Michele assumed that Muslim communities would be strongly against counterintelligence initiatives as they invade their rights to privacy. However, through her research, Michelle was able to categorize the Muslim community's response to counterintelligence measures as accommodationist. Accomodationism is a concept that finds its origins in the period after the Civil War when Southern white leaders and African American leaders came to an agreement that black workers would submit to white political rule if the Southern whites would agree to grant them basic education and due process in the law. Michel argues that those in the Muslim community have adopted this notion and therefore, do not strongly resist counterintelligence initiatives. Instead, the Muslim community is working hard to tell their own narrative of American allegiance, their own condemnation of terrorism and their activism in de-radicalization programs.

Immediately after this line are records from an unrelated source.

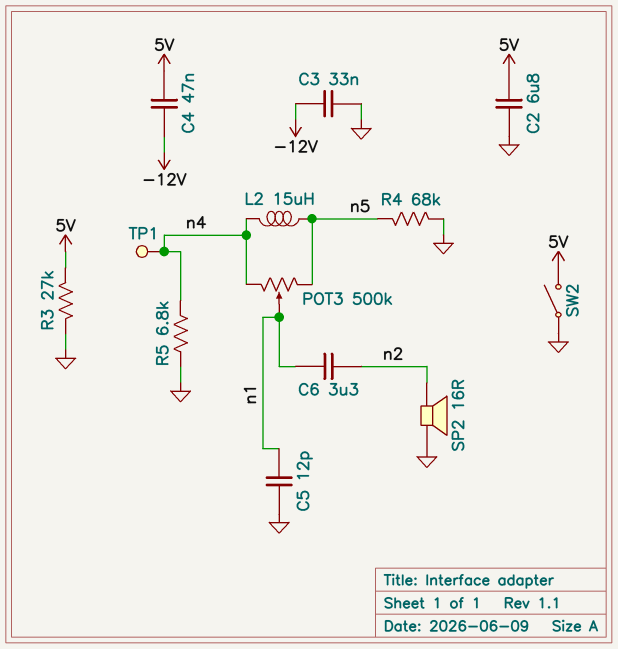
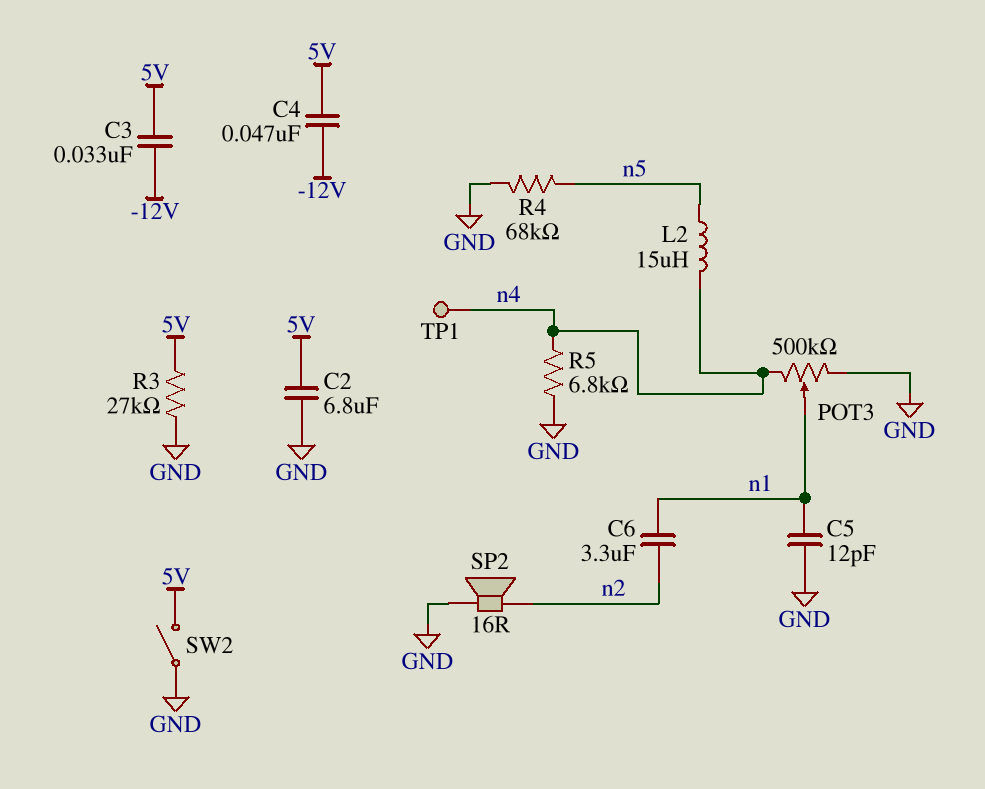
C3: 33nF (-12V, GND) -> 33nF (-12V, 5V)
POT3: 500k (n4, n5, wiper n1) -> 500k (GND, n4, wiper n1)

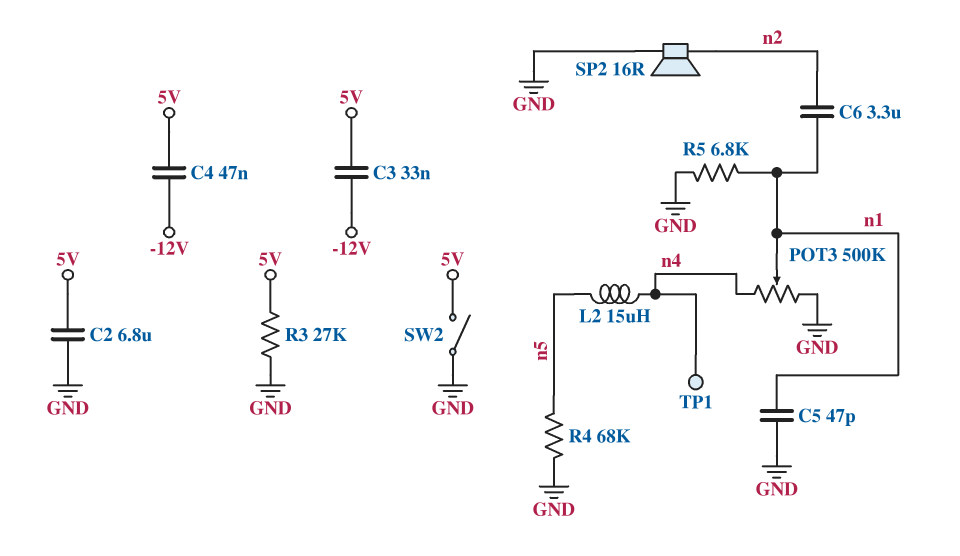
C5: 12pF (GND, n1) -> 47pF (GND, n1)
R5: 6.8k (GND, n4) -> 6.8k (GND, n1)

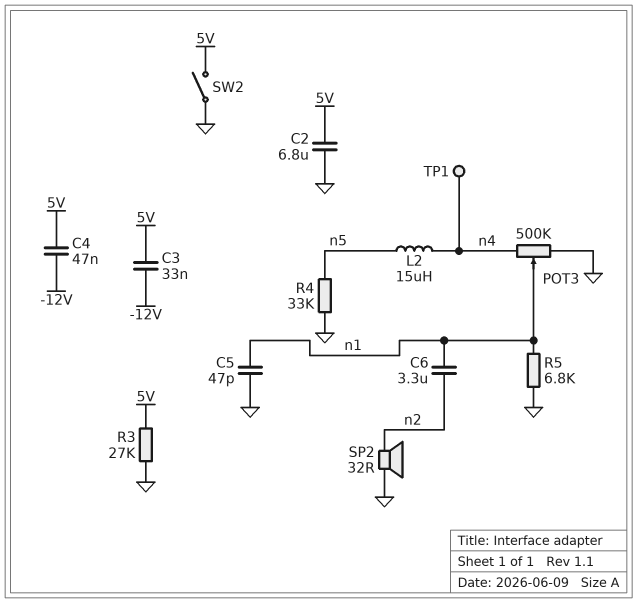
R4: 68k (GND, n5) -> 33k (GND, n5)
SP2: speaker 16R (GND, n2) -> speaker 32R (GND, n2)

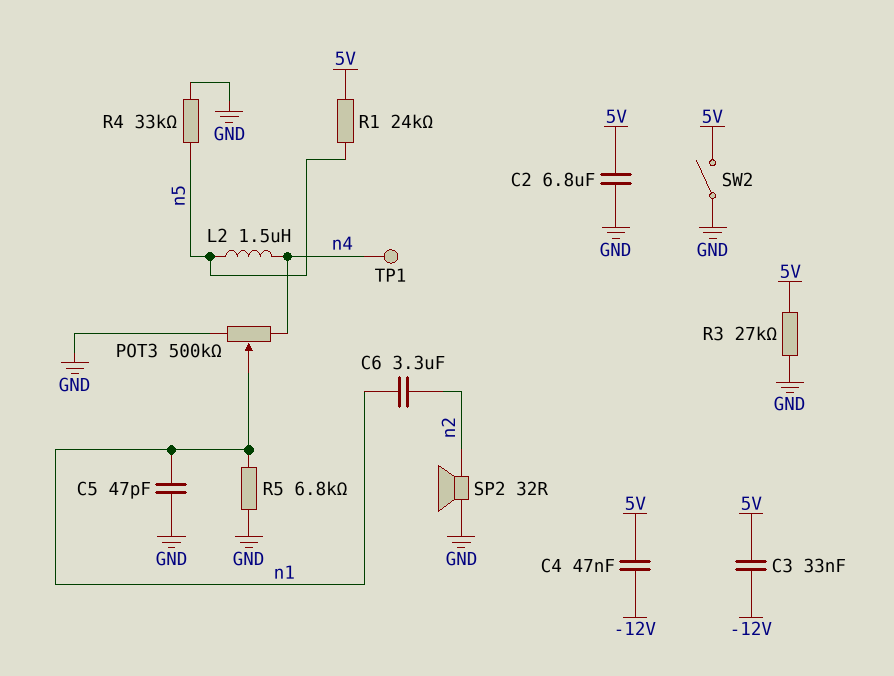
L2: 15uH (n4, n5) -> 1.5uH (n4, n5)
R1: none -> 24k (5V, n5)

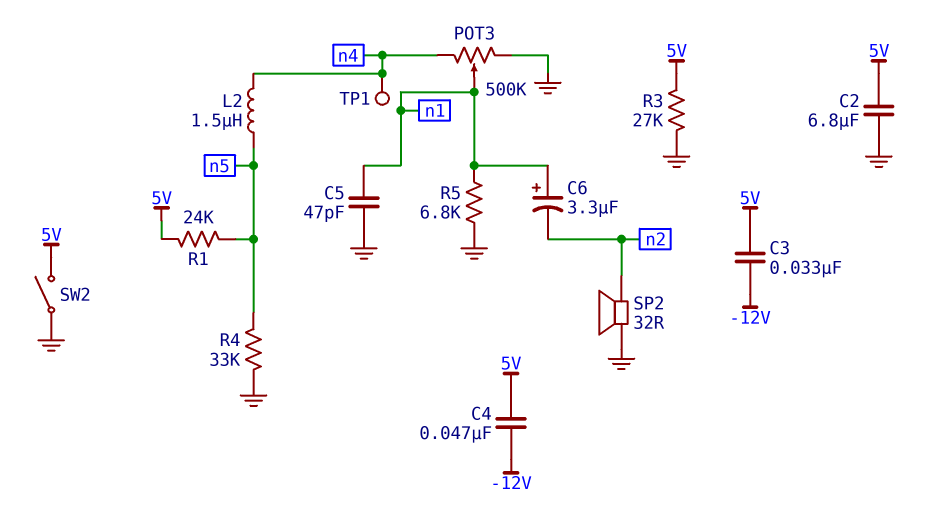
C6: 3.3uF (n1, n2) -> 3.3uF (plus n1, minus n2)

However, Michel hypothesizes that the messages displayed by larger Islamic organizations of overall acceptance of counterintelligence results from outside pressures and policing and does not necessarily represent the main sentiment of the average Muslim citizen. While websites of national organizations seem to tell a story of de-radicalization and acceptance of counterintelligence, the sentiment in personal conversations portray a different narrative. There also seems to be general consensus that U.S. foreign policy needs to take into consideration the opinions of the local Muslim communities.